なきむしのわけ
※いきなり子供が不幸な目に会います、苦手な方はご注意ください。
最終的には幸せになる予定です。
初めて書いた作品です。
何分不慣れなもので、投稿は不定期になるものと思います。
拙い部分も多々あるかと思いますが、これからよろしくお願いします!
フレイシア・ノーリン・ハート、現在二歳、寂しがり屋で泣き虫な、エルフ族の女の子。
白に近い銀青の艶やかな頭髪で、夏の青空のように、吸い込まれそうな程の美しい碧眼なのだが、その瞳は、いつも涙で潤んで、常に悲しげなイメージが付き纏っている。
彼女に両親はおらず、現在は母親の妹である叔母との二人暮らしである。
産まれてからのフレイシアは、実の両親が亡くなったことを察していたのか、誰にも懐かず、いつも泣いていた。

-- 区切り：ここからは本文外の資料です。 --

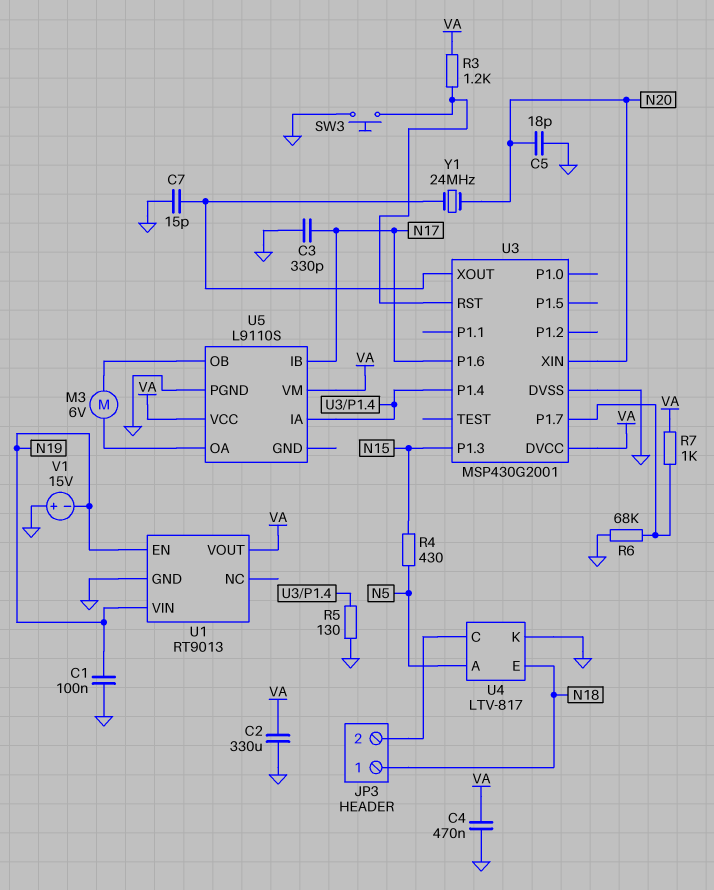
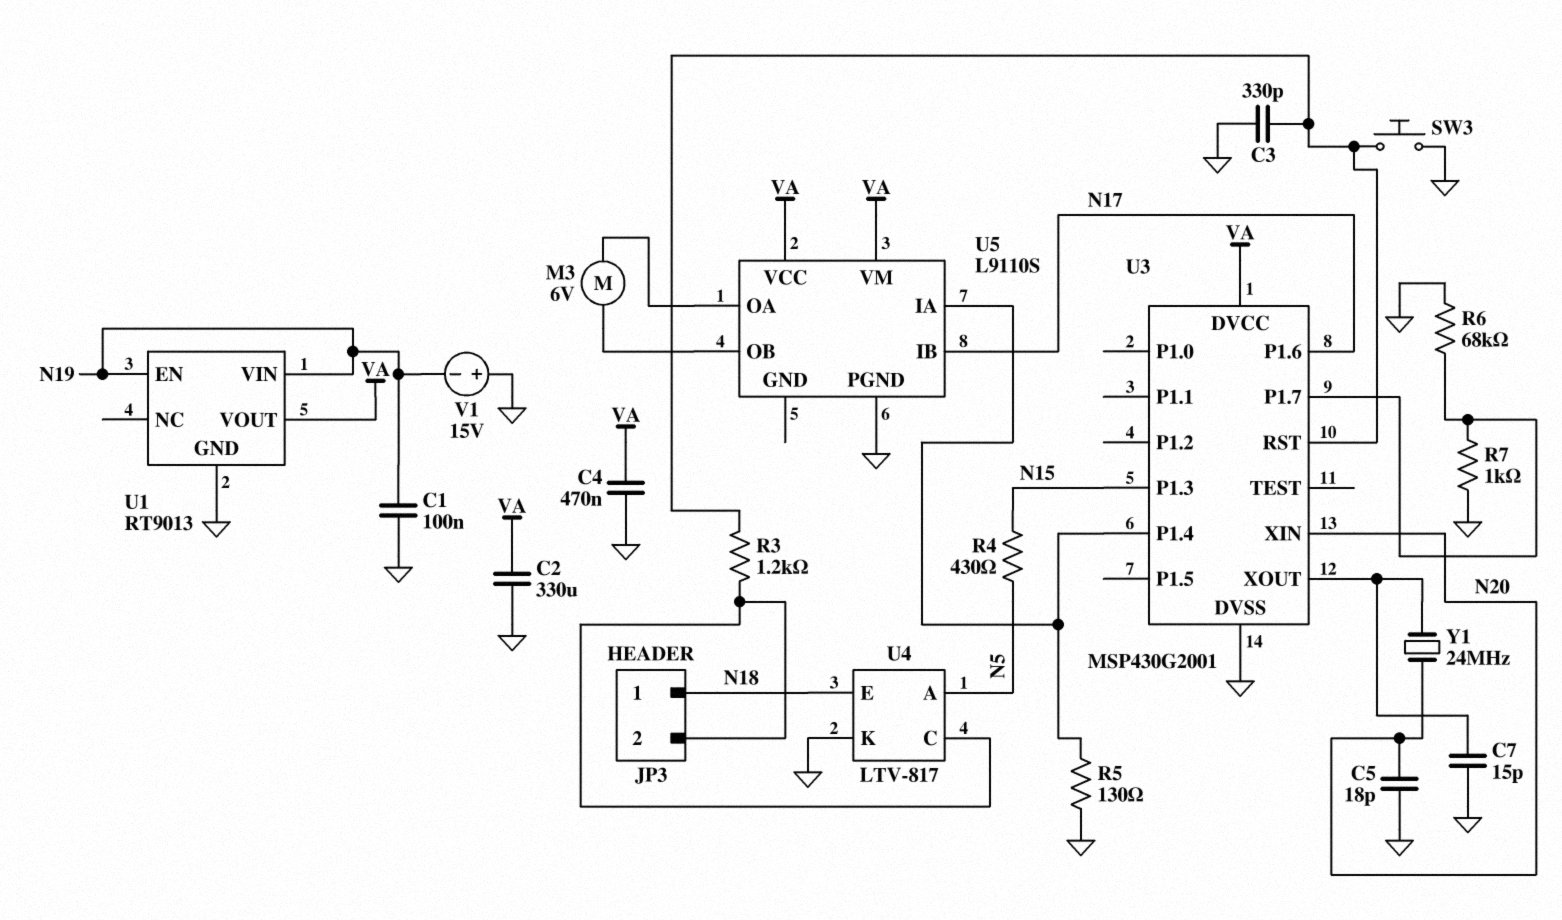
C3: 330pF (GND, N17) -> 330pF (GND, U3/RST)
R3: 1.2k (U3/RST, VA) -> 1.2k (JP3/2, U3/RST)
R7: 1k (U3/P1.7, VA) -> 1k (GND, U3/P1.7)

ノーリン――というのは、亡き母の名を受け継いだものである。
そんなフレイシアも、何故か叔母に抱かれている間は落ち着きを取り戻し、甘えていたため、そのまま叔母が引き取り、育てることとなった。
しかし、フレイシアが泣いている本当の理由を知るものは、誰一人として居なかった。
この日の夜も、いつものようにグズグズと泣きじゃくり、叔母に宥められ、眠りについていた。
――だがこの日、いつもとは違う出来事が起こる。
夜も更け、隣で横になる叔母が寝静まった頃、フレイシアは不意に目が覚めた。
そして彼女は、馴染みのあるはずのこの寝室に――違和感を覚えた。
真夜中であり、静寂に包まれているところまでは良かったのだが、隣で寝ている筈の――叔母の寝息までもが聞こえなかったのである。
「……ッ!? おばさん! おばさんっ!」
不安に駆られたフレイシアは叔母を起こそうと必死にその体を揺するのだが、叔母はピクリとも動かなかった。
いや、少し違う。
叔母の体全体が――衣服も含めて、その場に固定でもされているかのように、一ミリ足りとも、微動だにしなかったのである。
「……なに……これ……どうなってるの……?」
異常な事態に、フレイシアはただ狼狽えることしか出来なかった――その時。
不意に眩い光が現れ、フレイシアは目を瞑った。
そして、光が収まった時、恐る恐る、瞑っていた瞼を開いた。
「……だれ……!?」
叔母と自分以外、この部屋には人が居なかったはずである、しかし今、目の前に何者かが現れていた。
『驚かせてすまんの』
目の前の何者かは、フレイシアに優しく語りかけた。
「だれなの……?」
その好々爺とした優しい声音に、僅かに警戒を緩め、改めて訪ねるフレイシア。
『お主の元へ来るのが少し遅くなってしまったのぅ。儂は……そうじゃな、神と言えばわかるかの?』
フレイシアは驚き、目を見開いた。
「……ッ!? かみさま!? じゃあおじいさんがわたしをここにつれてきたの!?」
ここへ連れてきた。
それは彼女がフレイシア・ノーリン・ハートになる前の――前世の自分を、この知らない場所へ連れてきたのかと尋ねたのだ。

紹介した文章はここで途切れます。